## Records for the task
● ● ● ●

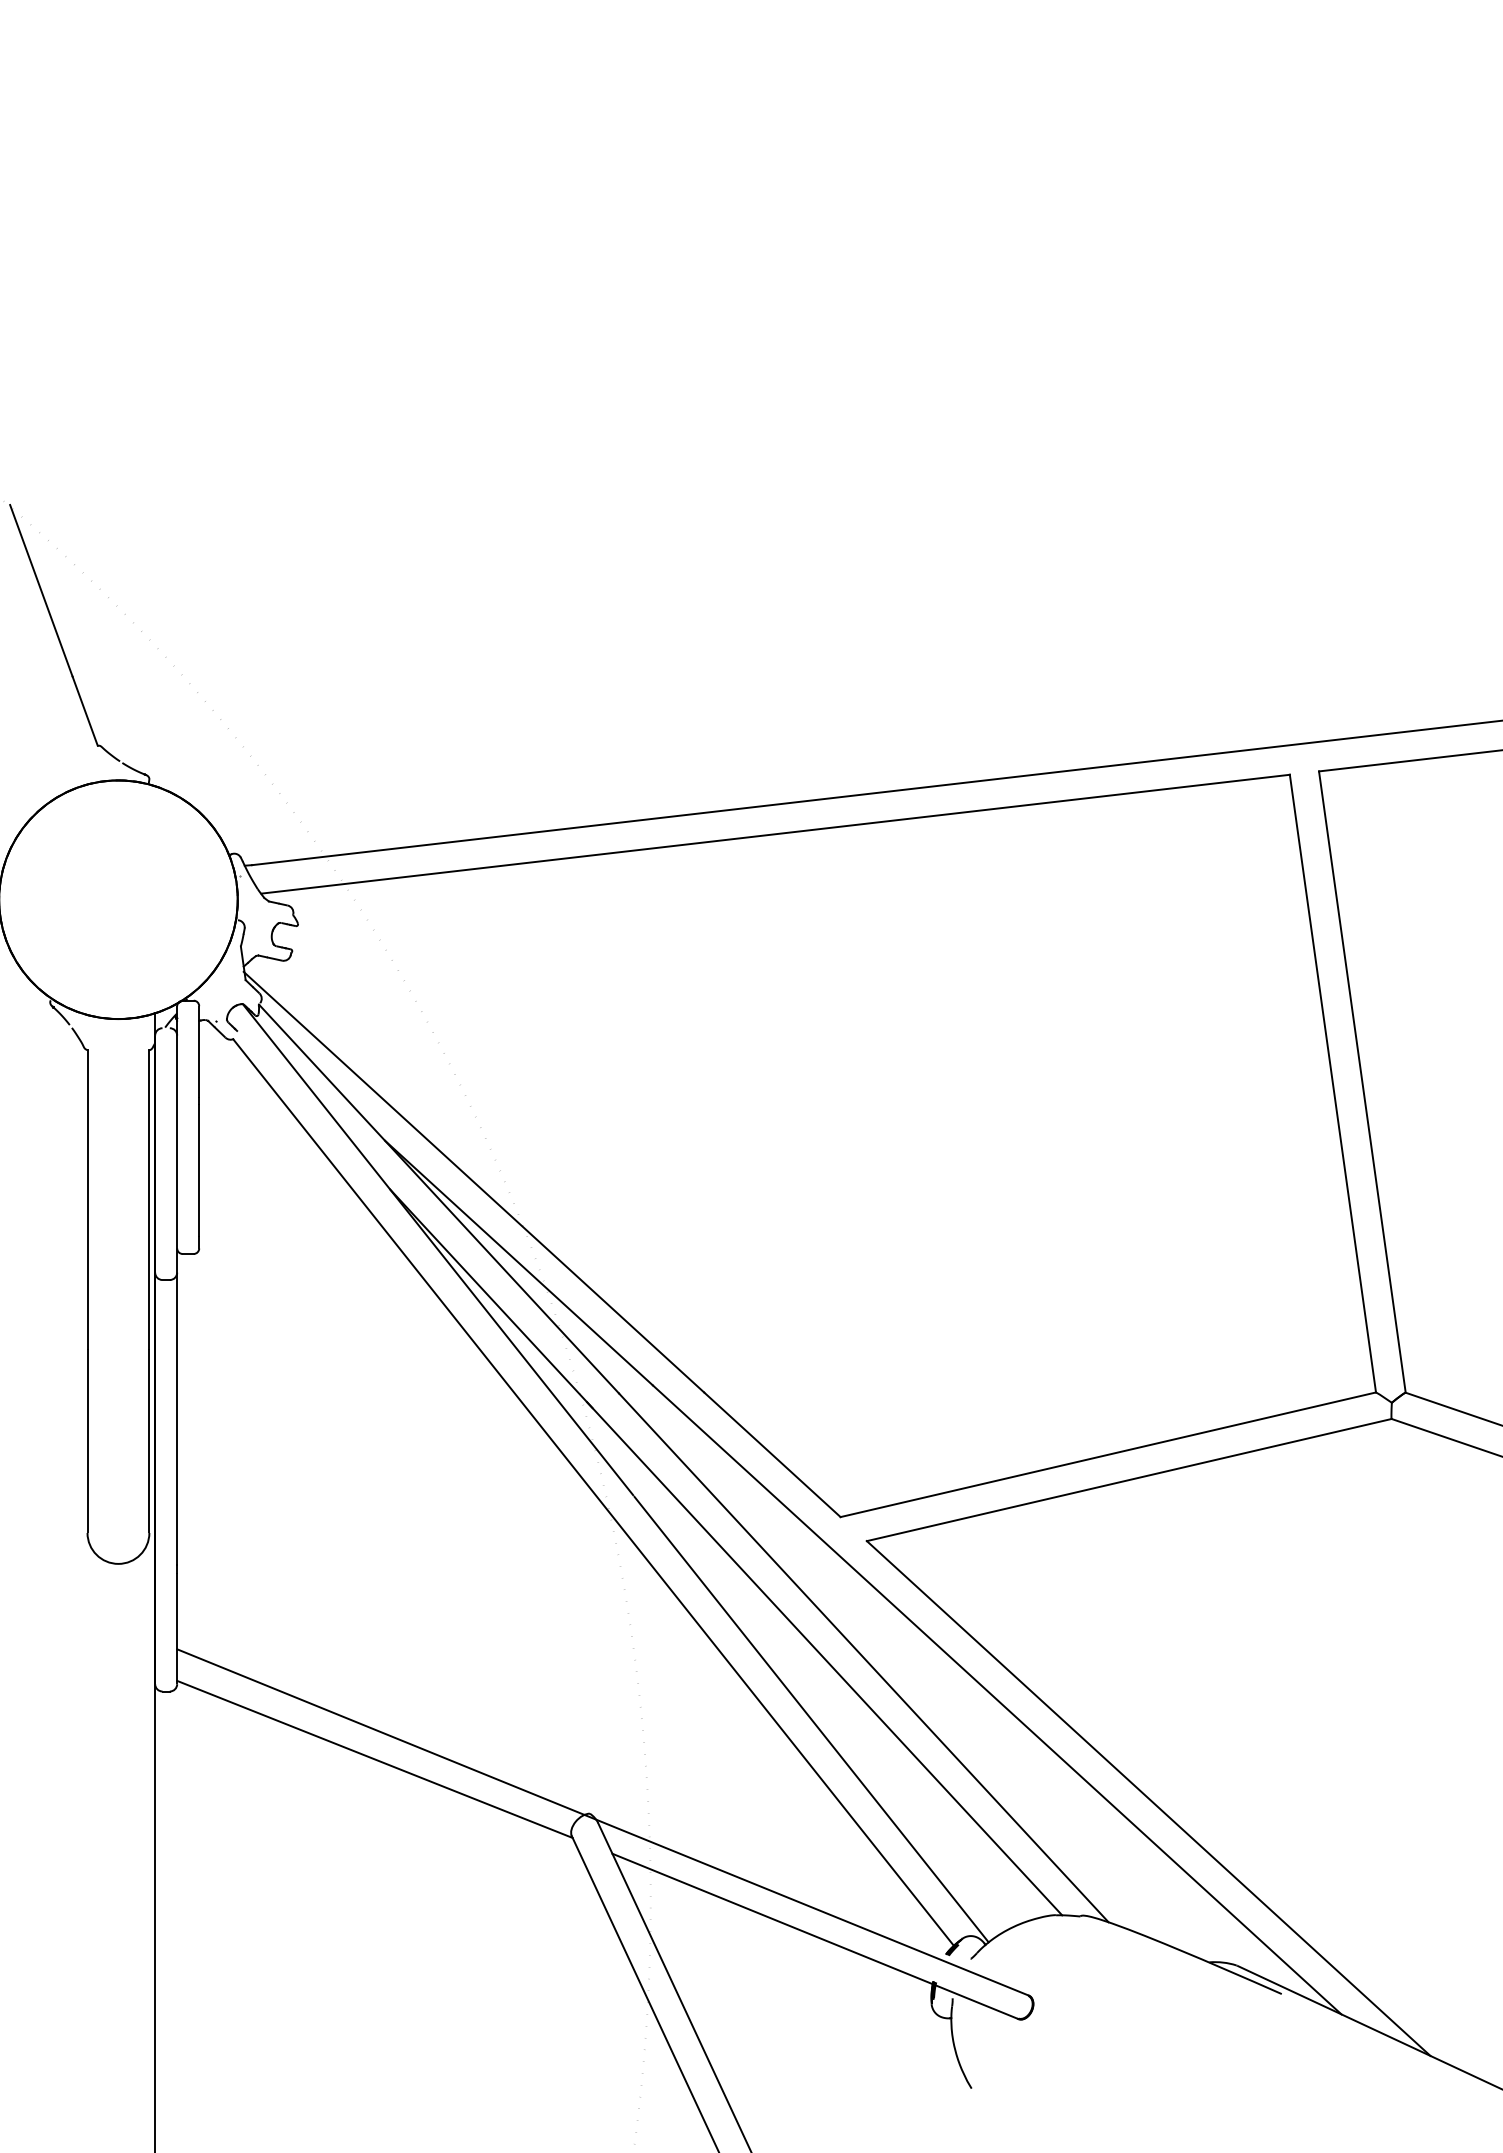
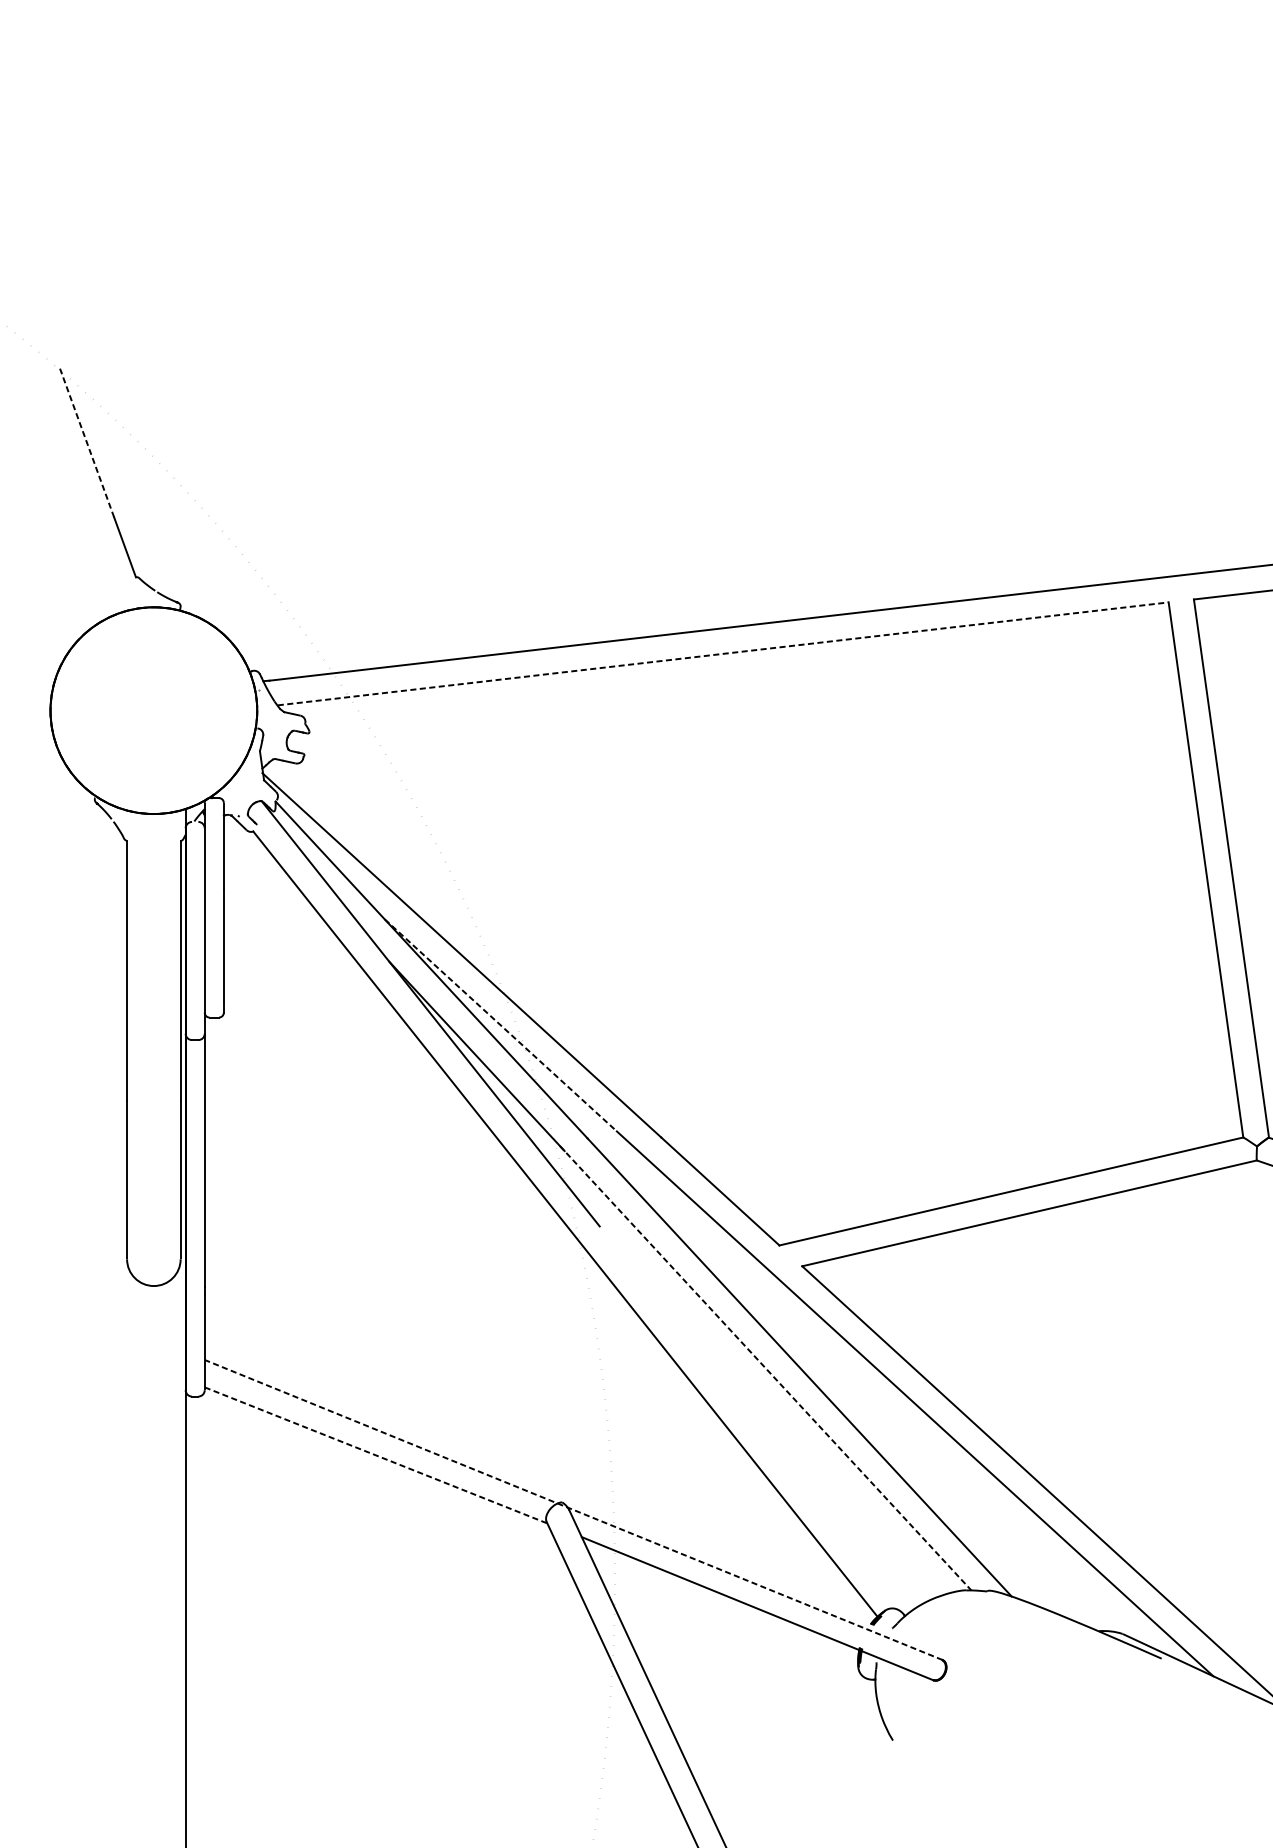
line: (41, 590) -> (87, 442), solid -> dashed
line: (775, 834) -> (723, 654), solid -> dashed
line: (519, 1263) -> (501, 1025), solid -> dashed
line: (824, 1658) -> (765, 1367), solid -> dashed
line: (811, 1719) -> (754, 1420), removed
line: (374, 1759) -> (375, 1455), solid -> dashed
line: (603, 1822) -> (574, 1510), solid -> dashed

● ● ● ●

Reproduce all lines above exactly. Leave the images out.

line: (41, 590) -> (87, 442), solid -> dashed
line: (775, 834) -> (723, 654), solid -> dashed
line: (519, 1263) -> (501, 1025), solid -> dashed
line: (824, 1658) -> (765, 1367), solid -> dashed
line: (811, 1719) -> (754, 1420), removed
line: (374, 1759) -> (375, 1455), solid -> dashed
line: (603, 1822) -> (574, 1510), solid -> dashed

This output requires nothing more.